O prefeito César Maia vetou nesta sexta-feira o projeto de lei, aprovado pela Câmara dos Vereadores do Rio, que prevê que os guardas municipais passem a ser funcionários do município. Os vereadores ainda podem derrubar veto de César Maia e caso issoocorra, o prefeito pode recorrer na Justiça. O objetivo do projeto aprovado pela Câmara é evitar que os motoristas infratores recorram à Justiça para anular as multas.
Para o Ministério Público, os guardas municipais não podem aplicar multas já não fazem parte da administração direta do município e são ligados à empresa de vigilância municipal.

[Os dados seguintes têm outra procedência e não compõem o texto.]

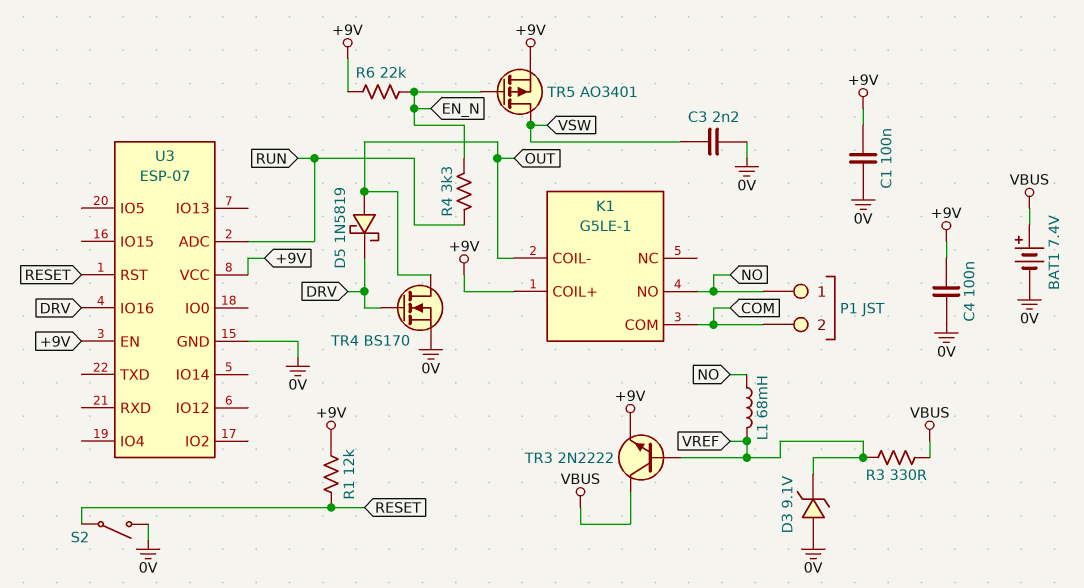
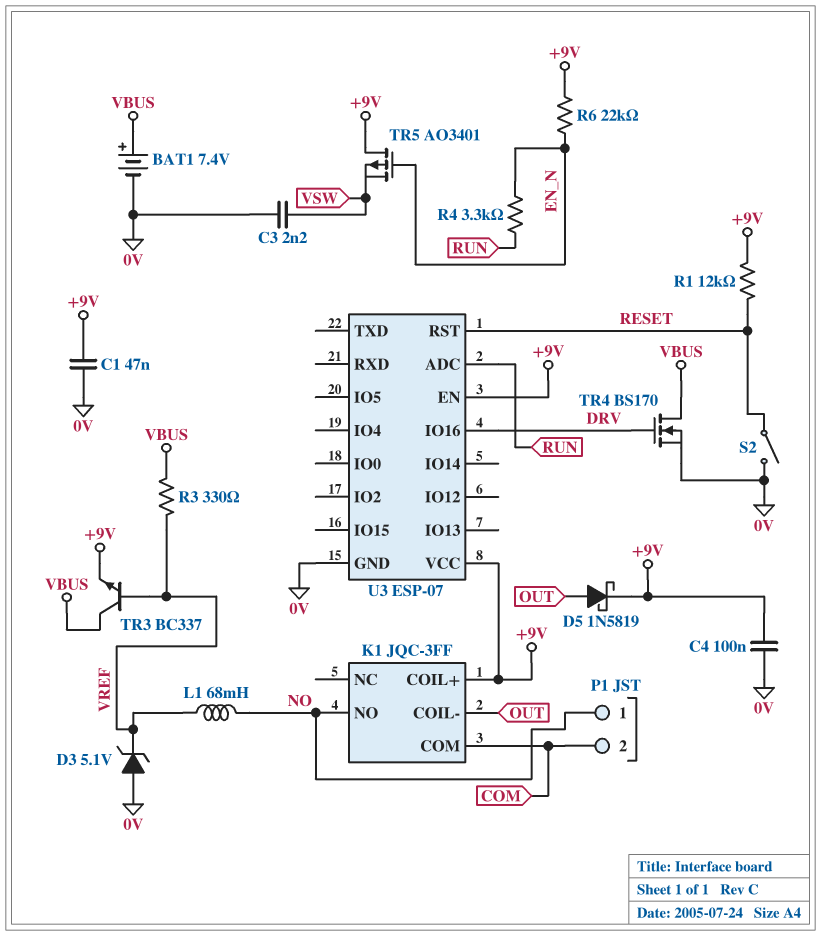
C1: 100nF (+9V, 0V) -> 47nF (+9V, 0V)
D3: zener 9.1V (A 0V, K VREF) -> zener 5.1V (A 0V, K VREF)
D5: schottky 1N5819 (A OUT, K DRV) -> schottky 1N5819 (A OUT, K +9V)
K1: G5LE-1 -> JQC-3FF
TR3: NPN 2N2222 (B VREF, C VBUS, E +9V) -> NPN BC337 (B VREF, C VBUS, E +9V)
TR4: NMOS BS170 (G DRV, D OUT, S 0V) -> NMOS BS170 (G DRV, D VBUS, S 0V)
TR5: PMOS AO3401 (G EN_N, D VSW, S +9V) -> PMOS AO3401 (G EN_N, D +9V, S VSW)

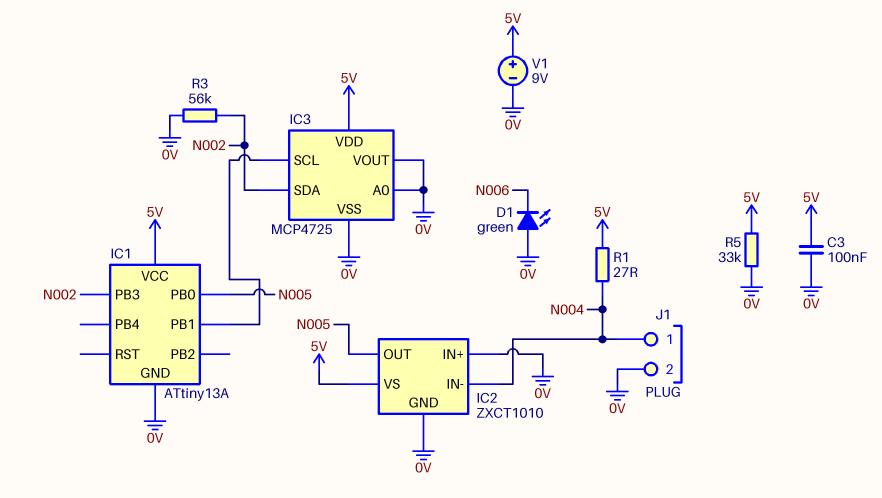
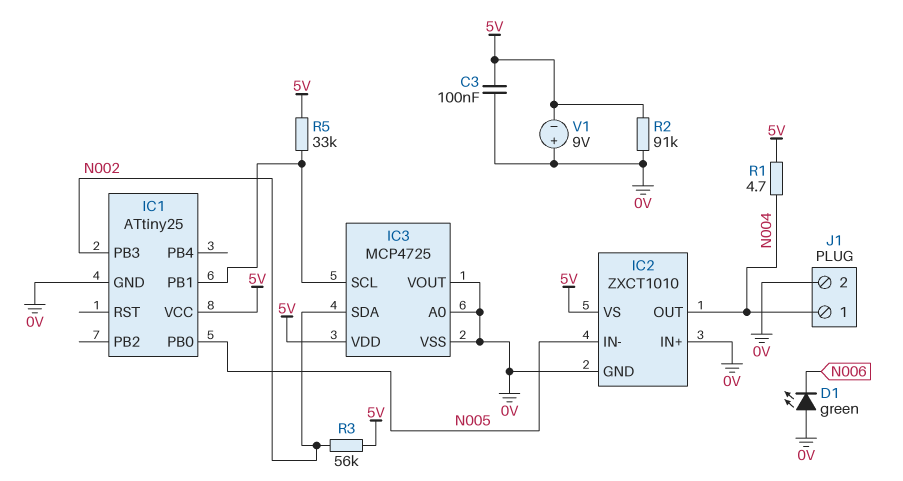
IC1: ATtiny13A -> ATtiny25
IC2 pin IN-: N004 -> N005
IC2 pin OUT: N005 -> N004
R1: 27 (5V, N004) -> 4.7 (5V, N004)
R2: none -> 91k (0V, 5V)
R3: 56k (0V, N002) -> 56k (5V, N002)
R5: 33k (0V, 5V) -> 33k (5V, IC1/PB1)
V1: 9V (plus 5V, minus 0V) -> 9V (plus 0V, minus 5V)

Em todo o Rio de Janeiro, 500 guardas municipais trabalham no controle do tráfego. Segundo a lei em vigor, eles também têm a função de fiscalizar. Atualmente aplicam, em média, seis mil multas por dia, mas o Tribunal de Justiça considera que estas multas não são válidas. Nos últimos cinco anos, R$ 300 milhões em multas foram questionados na Justiça. A prefeitura pode recorrer.
A proposta tornaria os guardas funcionários estatutários, submetidos ao estatuto do funcionário público. Mas o projeto de lei ainda precisa ser sancionado pelo prefeito César Maia.
Se a lei for aprovada, além das multas no trânsito, a Guarda também vai poder multar crimes ambientais e contra o patrimônio público. Ela vai ter poder de polícia, mas os guardas continuarão sem andar armados. A lei, se sancionada, vai valer apenas para as multas aplicadas depois da data da publicação.
A assessoria de imprensa da prefeitura do Rio informou que o prefeito César Maia ainda espera que a Câmara encaminhe o projeto. A Câmara dos Vereadores tem cinco dias para enviar o texto para o Executivo e o prefeito tem 15 dias para decidir se sanciona a lei.